Mateo's eyebrows shot up. "Okay, big deal. That's huge."
"It felt good," she admitted, smiling.
"Yeah?" he asked gently. "How are you actually?"
She considered it honestly, not deflecting the way she might have two weeks ago.
"Better," she said. "Still sore if I twist too fast. Still get winded if I climb stairs like I'm invincible. But I'm... mostly myself."
Mateo nodded slowly. "Good. That's really good."
He glanced between them, something warm settling in his expression.
"It's good to see you guys like this," he said, gesturing loosely between them. "Together. Happy. I mean, we all had our suspicions."
Robby sighed quietly.
She laughed. "You did not."
"Oh please," Mateo scoffed. "You think we're blind? The way you two hovered around each other? The way he looked like he was trying not to look at you?"
Robby scrubbed a hand over his jaw, muttering, "Jesus."
Mateo ignored him. "But seeing it for real? It's great. I hope you know how happy we all are for you."

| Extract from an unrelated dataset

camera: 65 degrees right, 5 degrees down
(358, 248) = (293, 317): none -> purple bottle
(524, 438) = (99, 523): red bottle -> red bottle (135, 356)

That caught her off guard in the best way. The sincerity in his voice wasn't teasing. It was steady and genuine.
"Thank you," she said softly. "That means a lot."

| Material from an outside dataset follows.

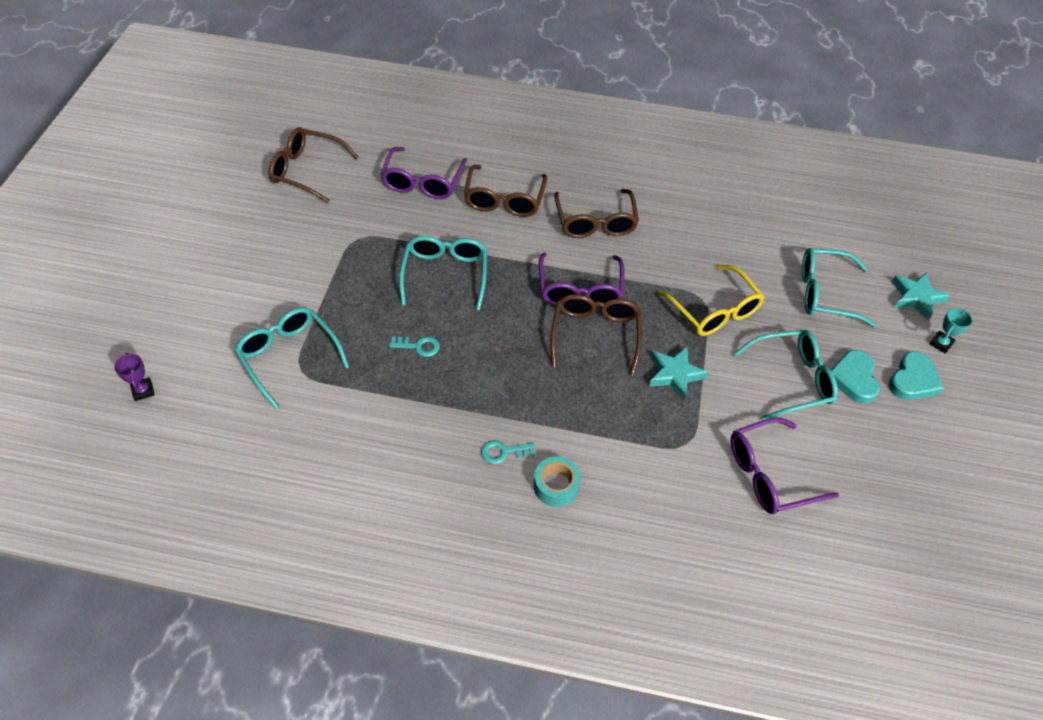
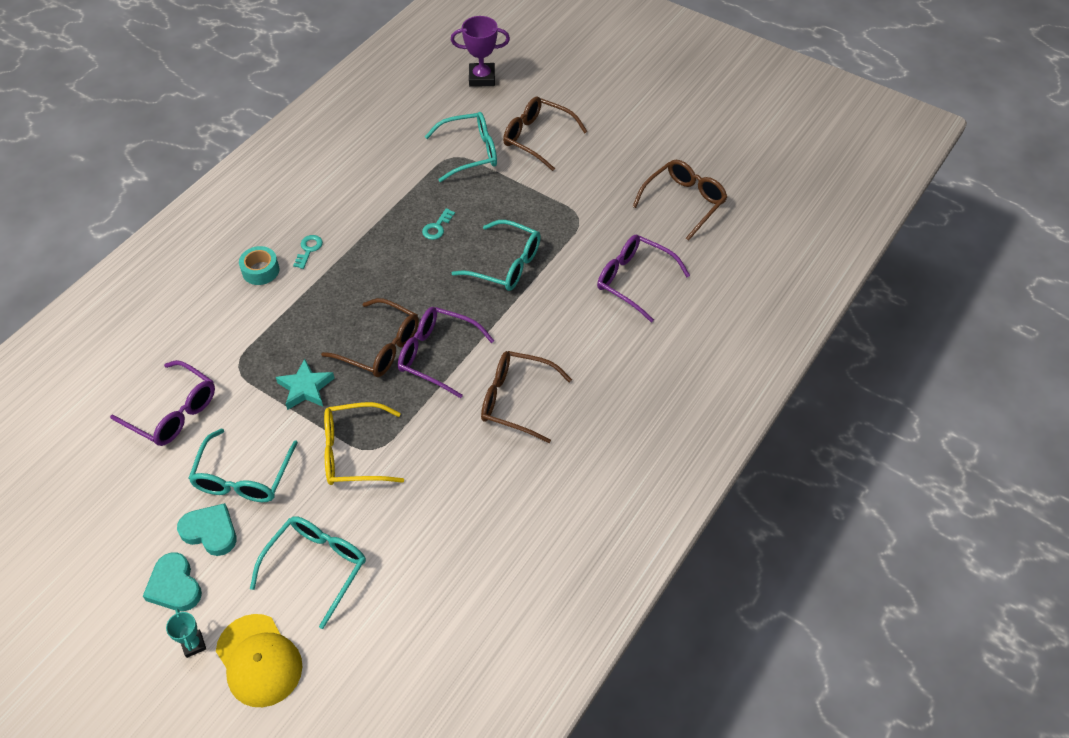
camera: 115 degrees right, 0 degrees up
(143, 391) = (482, 78): purple trophy -> purple trophy, size x1.80
(504, 199) = (582, 336): brown glasses -> brown glasses (538, 138)
(770, 474) = (173, 412): purple glasses -> purple glasses turned 120 degrees clockwise
(916, 297) = (259, 660): turquoise star -> yellow cap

Mateo's mouth curved into a crooked grin. "And before you ask, yes, I've been interrogated."
She winced. "They interviewed you?"
"Oh yeah," he replied dramatically. "Sat me down like I was about to confess to a federal crime."
Robby stiffened slightly beside her.
"They tried to ask about favoritism," Mateo continued, waving a hand dismissively. "Inappropriate behavior. Whether anyone got special treatment."
She cringed. "God."
"And I said," Mateo went on, unable to stop himself from smiling, "'Have you met these two? The two most overworked, overcommitted, chronically exhausted people in the entire Pitt? They barely have time to eat, let alone scheme.'"
She laughed despite herself.
"And for the record," he added, nudging Robby lightly, "he gave you a harder time than most for a long time."
She nudged Robby's shoulder immediately. "Yeah, he did."
Robby let out a low breath and rubbed the back of his neck. "Not my finest moment."
Mateo snorted. "Understatement."
There was no malice in it, just the easy teasing of someone who had seen them both at their worst and their best.
"You guys will be fine," Mateo said more seriously. "They've talked to nearly everyone at this point. It's procedural. Annoying, but procedural."
She nodded, absorbing that. "I hate that it's a thing."
"Yeah," Mateo agreed. "But you two are solid. Anyone with eyes can see that."
They drifted into lighter conversation after that, talking about the current chaos in the department, the rotating night shifts, the way the board had been filling up faster than anyone could clear it.
"I go back in two days," Robby said at one point.
Mateo blinked. "Thank God. We've been fighting for our lives."
Robby raised an eyebrow. "You're dramatic."
"No, I'm serious," Mateo insisted. "Never leave us again. I had to run a trauma with Santos and Jesse at the same time and I aged ten years."
She laughed, the sound full and warm. "I missed you guys."
"We missed you more," Mateo said easily.
Across the way, Mateo suddenly froze mid-sentence and squinted.
"Oh, shit."
"What?" she asked.
"My girlfriend," he said, already stepping backward. "She is absolutely losing a fight with a bouquet."
They turned just in time to see her struggling to balance an armful of flowers, one stem slipping sideways dangerously.
"Go," she laughed.
Mateo pointed at them as he walked away. "See you soon. And seriously, it's good to see you both. Like this."
"See you at work," Robby called after him.
"Can't wait," Mateo shot back sarcastically as he jogged off.
Robby muttered under his breath, "Same," equally sarcastic.
She slipped her hand into his as they watched Mateo rescue the bouquet and get dramatically scolded for laughing about it.
"See?" she murmured. "That's why I have to go back."
He looked down at her.
"I don't know who I am without that place," she said softly. "Or them."
"You don't have to decide anything today," he reminded her.
"I know," she replied. "But I love it. Even when it's awful. I love it."
He squeezed her hand gently. "You're an incredible nurse. It would be a loss for the hospital to lose you."